Sorry, ISPs. You’ll have to deliver what you promise.
Unless you own a telecommunications company with a business model based on selling more bandwidth than you can deliver and then punishing your customers, this should be good news.
The FCC ruled against Comcast on Friday, saying that their interference with customers’ file transfers was a violation of federal policy. While it’s far from a guarantee of future network neutrality, it’s probably as good a precedent as we could have hoped for from this case.
Comcast has been given until the end of the year to get their act together and stop undermining the proper function of their service. While that is a lot further than the deadline I would have given them, the good news is that the Electronic Freedom Foundation has released the Switzerland Network Testing Tool. This means that Comcast’s customers should now be able to easily watch their ISP to make sure that they’re complying with the ruling.
No secret software for public voting or security!
Another blogger has an article up about Christine Peterson’s talk at the O’Reilly Open Source Convention. She argues that privacy and security are compatible, and she’s right.
She predicts that Washington’s technologically clueless will use top-down, individual-surveillance methods when they have access to next-generation technology like high-precision chemical detectors, and that they will do it using secret procedures and secret software just as they have done with electronic voting.
Unlike what happened with electronic voting, she says, we need to see this coming, head it off, and make it clear that software secrecy and individual surveillance are bad security measures. It can’t be framed as a debate around open source software. It needs to be a security issue, and those of us who understand that the Internet isn’t a series of tubes need to explain it clearly.
Here’s my shot at it:
There is only one way of proving that a program is secure : getting as many people as possible to test it and examine the code. Anything short of this is a half-measure.

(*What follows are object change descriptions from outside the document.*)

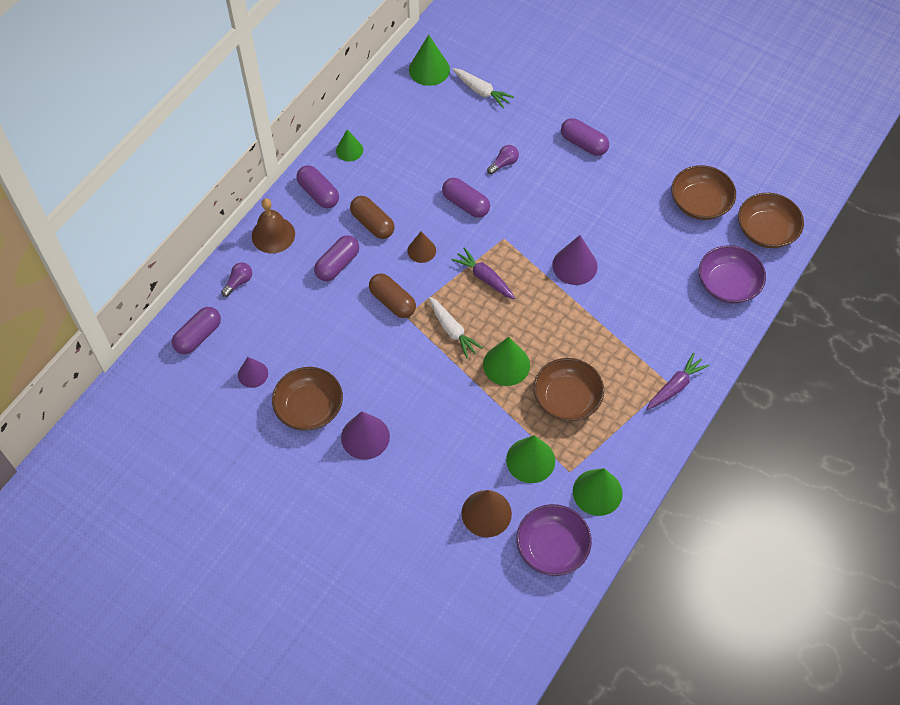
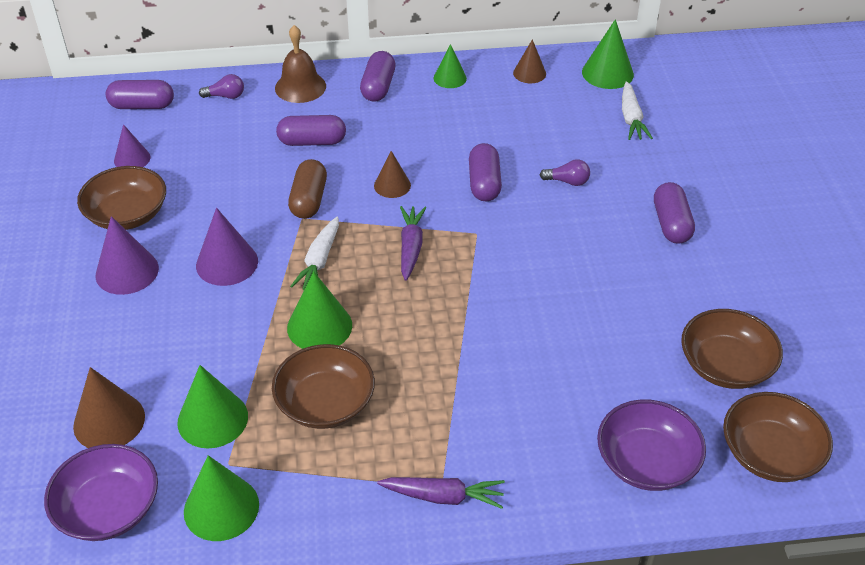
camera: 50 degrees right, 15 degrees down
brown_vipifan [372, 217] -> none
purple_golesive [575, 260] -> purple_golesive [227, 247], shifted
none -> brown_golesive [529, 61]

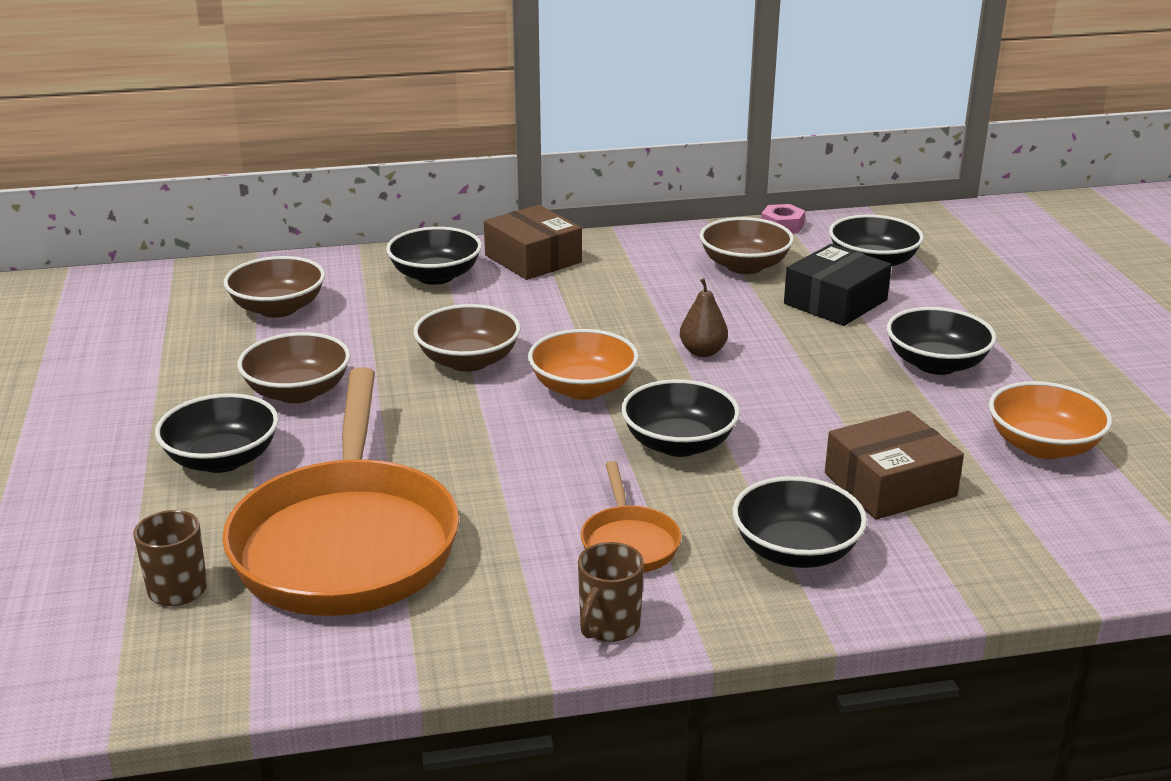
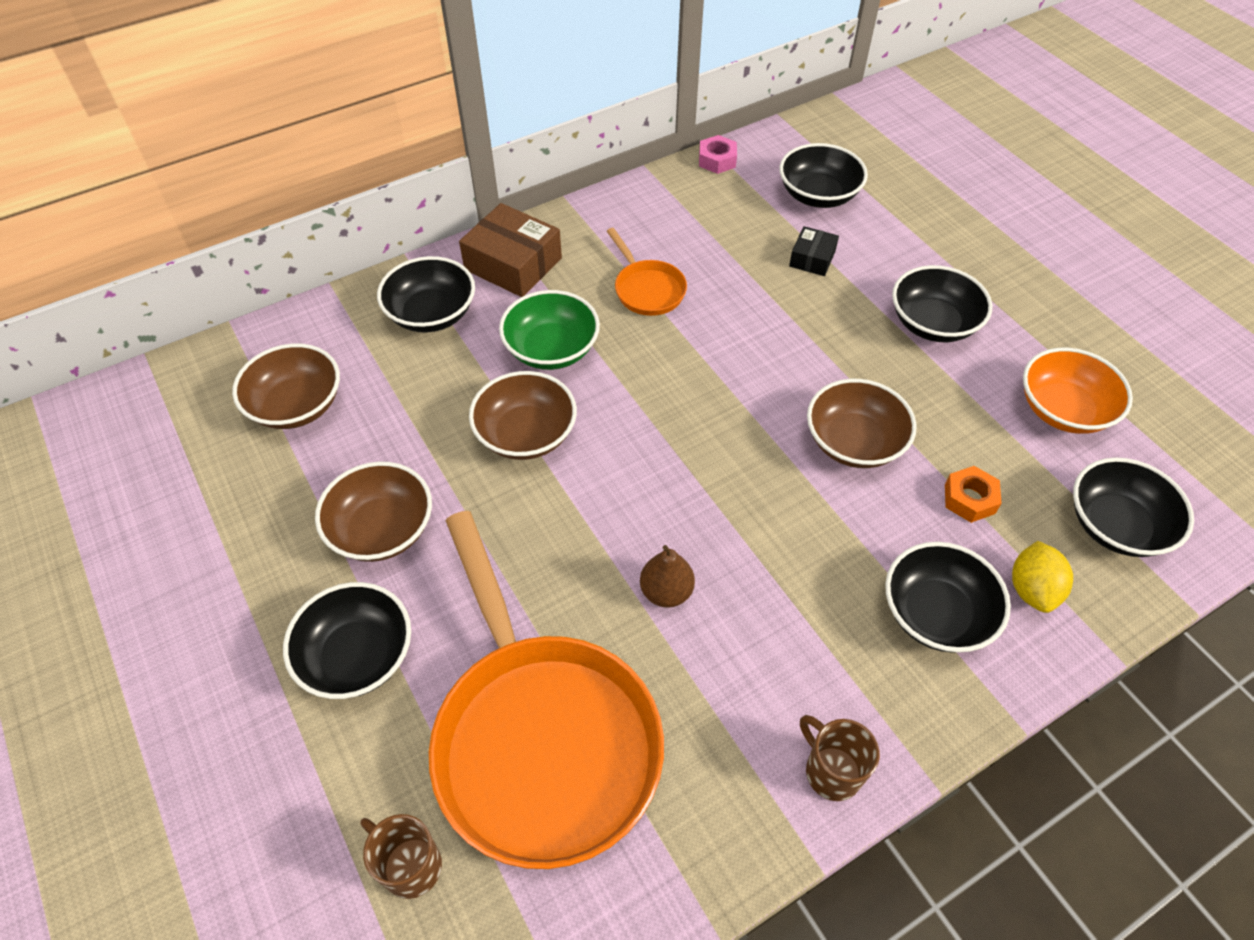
camera: 20 degrees left, 25 degrees up
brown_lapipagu [747, 245] -> brown_lapipagu [862, 423], shifted
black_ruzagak [838, 285] -> black_ruzagak [814, 251], x0.55
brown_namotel [704, 317] -> brown_namotel [667, 576], shifted
orange_lapipagu [583, 364] -> none
black_lapipagu [680, 418] -> black_lapipagu [1133, 507], shifted
brown_ruzagak [894, 465] -> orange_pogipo [973, 494]
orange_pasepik [631, 516] -> orange_pasepik [647, 272], shifted
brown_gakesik [611, 592] -> brown_gakesik [840, 758], 135 degrees clockwise
none -> green_lapipagu [549, 330]
none ->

Any idiot can design a security system that he can’t figure out how to break. Diebold, the makers of the American electronic voting machines, may claim that their system is secure. All this means is that they haven’t spotted any flaws.

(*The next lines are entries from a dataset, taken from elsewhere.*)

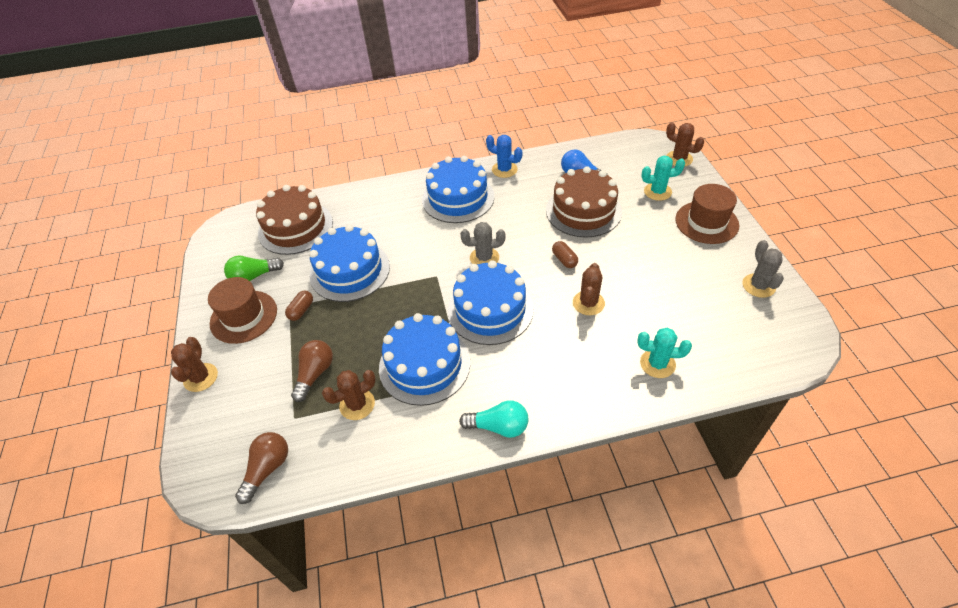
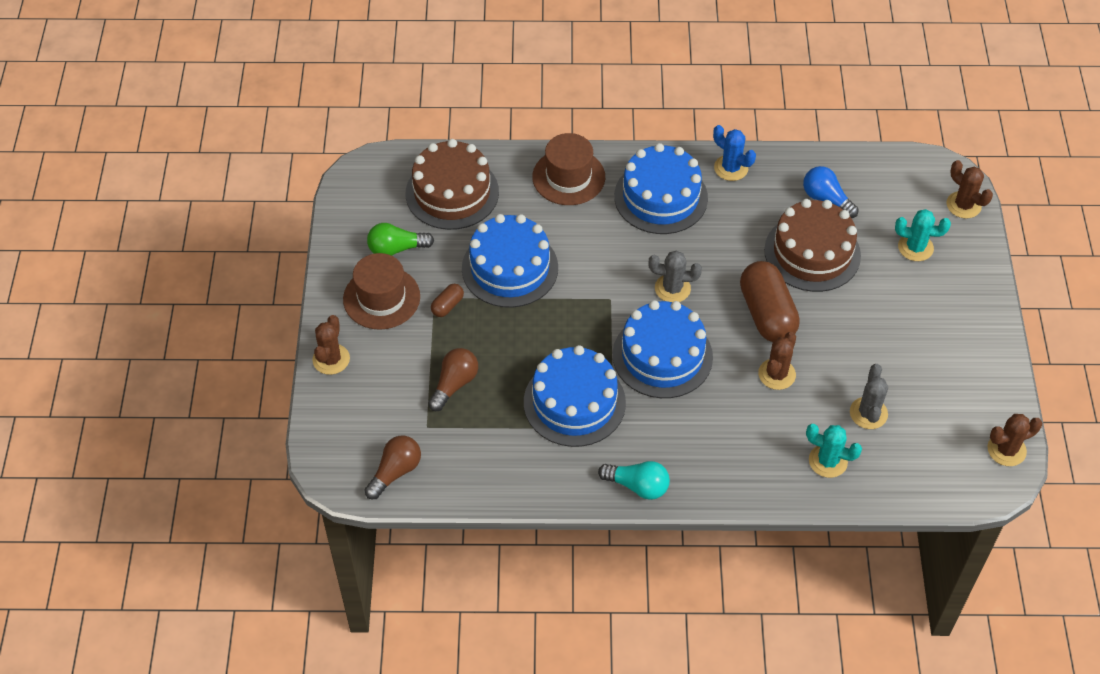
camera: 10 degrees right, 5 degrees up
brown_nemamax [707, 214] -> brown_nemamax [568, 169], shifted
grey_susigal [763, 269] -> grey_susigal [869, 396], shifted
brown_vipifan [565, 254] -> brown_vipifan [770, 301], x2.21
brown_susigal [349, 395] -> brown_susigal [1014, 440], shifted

Their are a lot of smart hackers out there. Few, if any, work for Diebold. Many of them may be hostile to your country’s government or people.
Don’t assume you have the best hackers, or that secrecy will protect you. The Germans tried that in World War II, and their supposedly unbreakable Enigma cipher machine was defeated. Their secret communications were intercepted.

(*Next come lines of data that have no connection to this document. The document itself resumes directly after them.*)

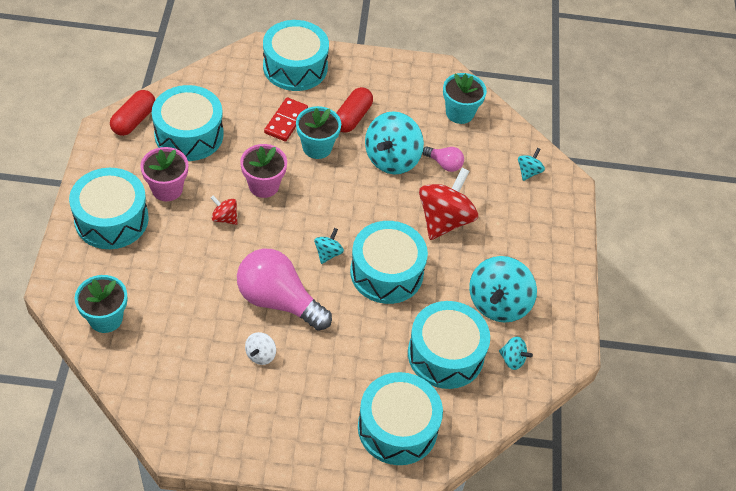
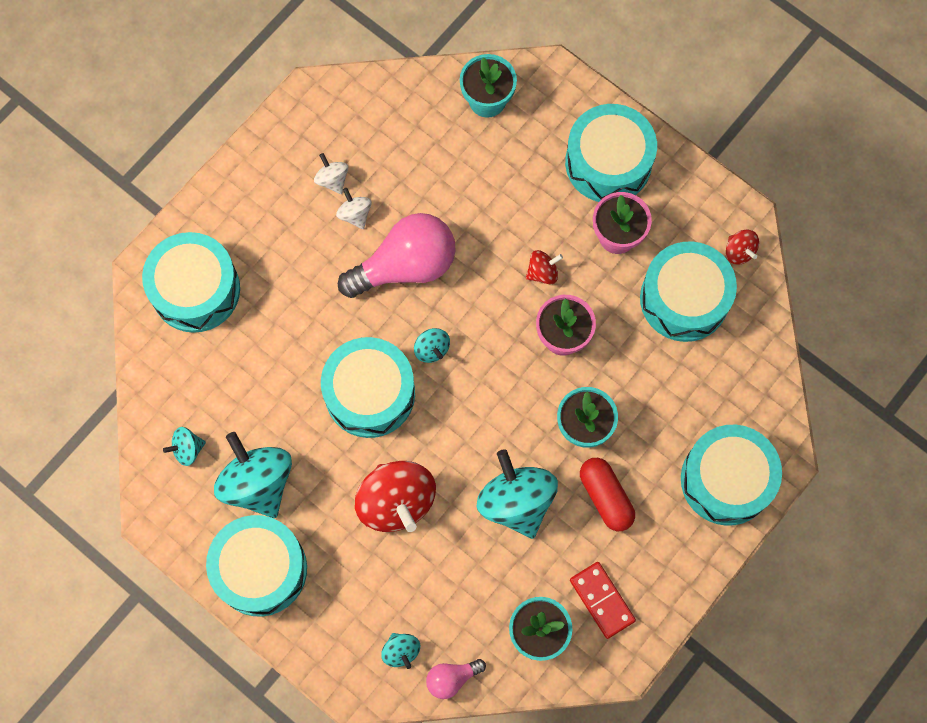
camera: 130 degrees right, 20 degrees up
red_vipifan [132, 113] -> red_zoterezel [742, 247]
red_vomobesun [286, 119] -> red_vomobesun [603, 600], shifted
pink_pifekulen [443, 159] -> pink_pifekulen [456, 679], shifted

If we want to assure our physical security, we need to make our security systems open to inspection to make sure that they actually work.
We also need to use the tools we have to go after the threats that exist. As far as I know, there is no machine that detects terrorists. There are, or will be soon, machines that allow us to test for individual particles of specific substances. The obvious use that almost every politician will find for this? Drug testing. Cracking down a little bit more on what you get to do with your body. Taking away your freedom.
A sensible and effective security policy would be to use these detectors to find things like anthrax and plutonium. Something tells me that if you find the guys smuggling WMDs, you’ll find the terrorists.
Unless we do something about it, we will instead get a security policy based on wiretapping citizens and drug testing, using secret systems.
Telephone conversations are not a threat. Marijuana is not a threat. The real threats are natural and economic disasters, WMDs, private companies with exclusive control over the democratic process, and politicians who don’t understand security or technology.